Arrow dataset is smart enough to prune columns that are not used for partitions, in this Query, I made a filter on L_shipdate , notice the parquet file was sorted on that field, and as expected the performance is very good 1.7 second, DuckDB scan only the row groups that contains the date ‘1998-09-02’

Dataset Catalog

I am defining a very rudimentary catalog, the user can just call ” Show Tables”

You can even check the table schema

Cloud Storage throughput is the bottleneck.

having a speed of 30 MB/S make the whole setup just good for POC or doing a Query on a small dataset , I don’t know the reason why such a poor performance from Cloud Run, I suspect Apache arrow implementation is not optimized for GCP although it works very well in a local file system.

Another missing piece is the lack of cache, it would have being good if somehow DuckDB cache the data already Queried, but cache is very hard to implement specially if you want cache invalidation, and you risk reinventing a full Data warehouse. I genuinely hope it is a bug and cloud run can provide a better network performance.

Aggregate 100 GB using PowerQuery and DuckDB

Maybe not known enough, but you can run a python script inside PowerQuery in the desktop, and deploy it to PowerBI service using a personal gateway.

it is just a POC that showcase you can do a lot; just using a decent laptop and python.
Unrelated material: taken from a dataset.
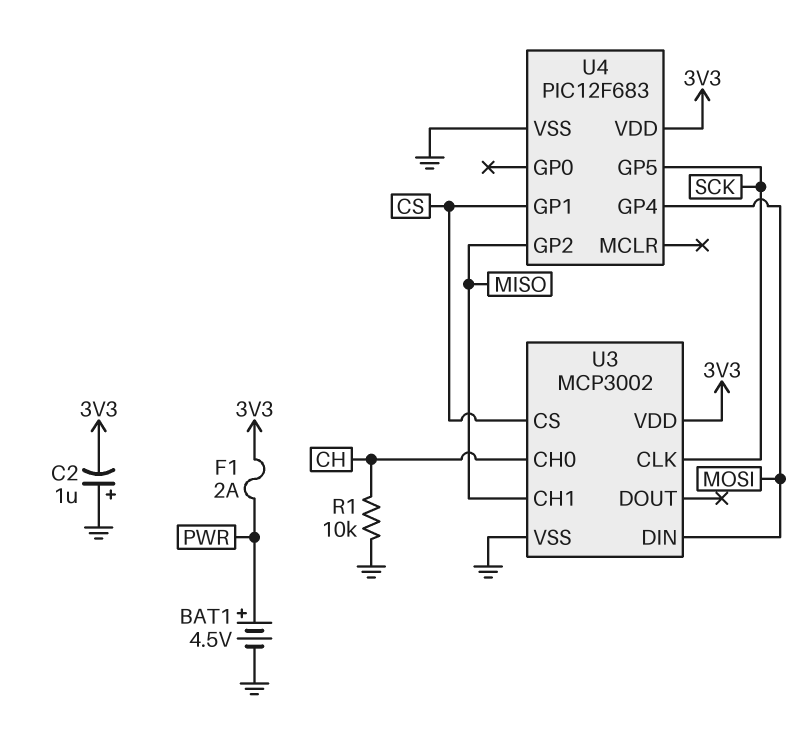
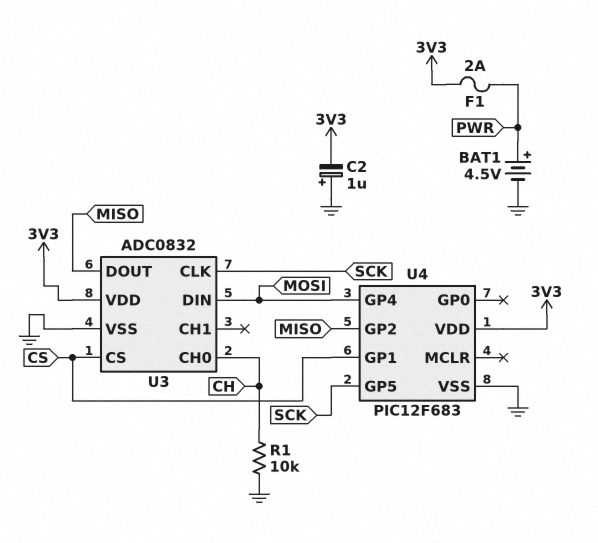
U3: MCP3002 -> ADC0832
U3 pin CH1: MISO -> none
U3 pin DOUT: none -> MISO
let’s say, you have a folder with 100 GB of parquet files, and you want to aggregate some results for further analysis in PowerBI, Obviously importing 100 GB maybe not be a great idea, in this scenario, from what I can see, people recommend stuff Like PySpark or Dask , which I guess are great option, but if you want a lightweight option with a simple pip install then DuckDB is amazing !!

For testing, first write your SQL Query using only 1 parquet file, when you are happy with the results, change the path from “folder/x.parquet” to “folder/*.parquet”

In this example I have a folder of 100 GB of Parquet files.

in PowerQuery you need just to insert a python script, you don’t need to know anything about python, it is just a standard SQL Query, PowerQuery is smart enough to know that df is a dataframe, and it will show the result in the next step.

import duckdb 
con = duckdb.connect()
df =con.execute('''
select  L_RETURNFLAG,L_LINESTATUS,count(*) from
 'C:/xxxxx/parquet/lineitem/*.parquet' 
        group by 1,2
''').df()

And here is the final results.

The duration will depend mainly on your CPU and SSD speed, DuckDB consume little memory, in that example less than 2 GB, the secret sauce is parallel scan of Parquet files.

Traditionally Big Data means; Data that don’t fit into RAM, nowadays, Big Data is how much Data can fit in your SSD, and that’s a welcome change.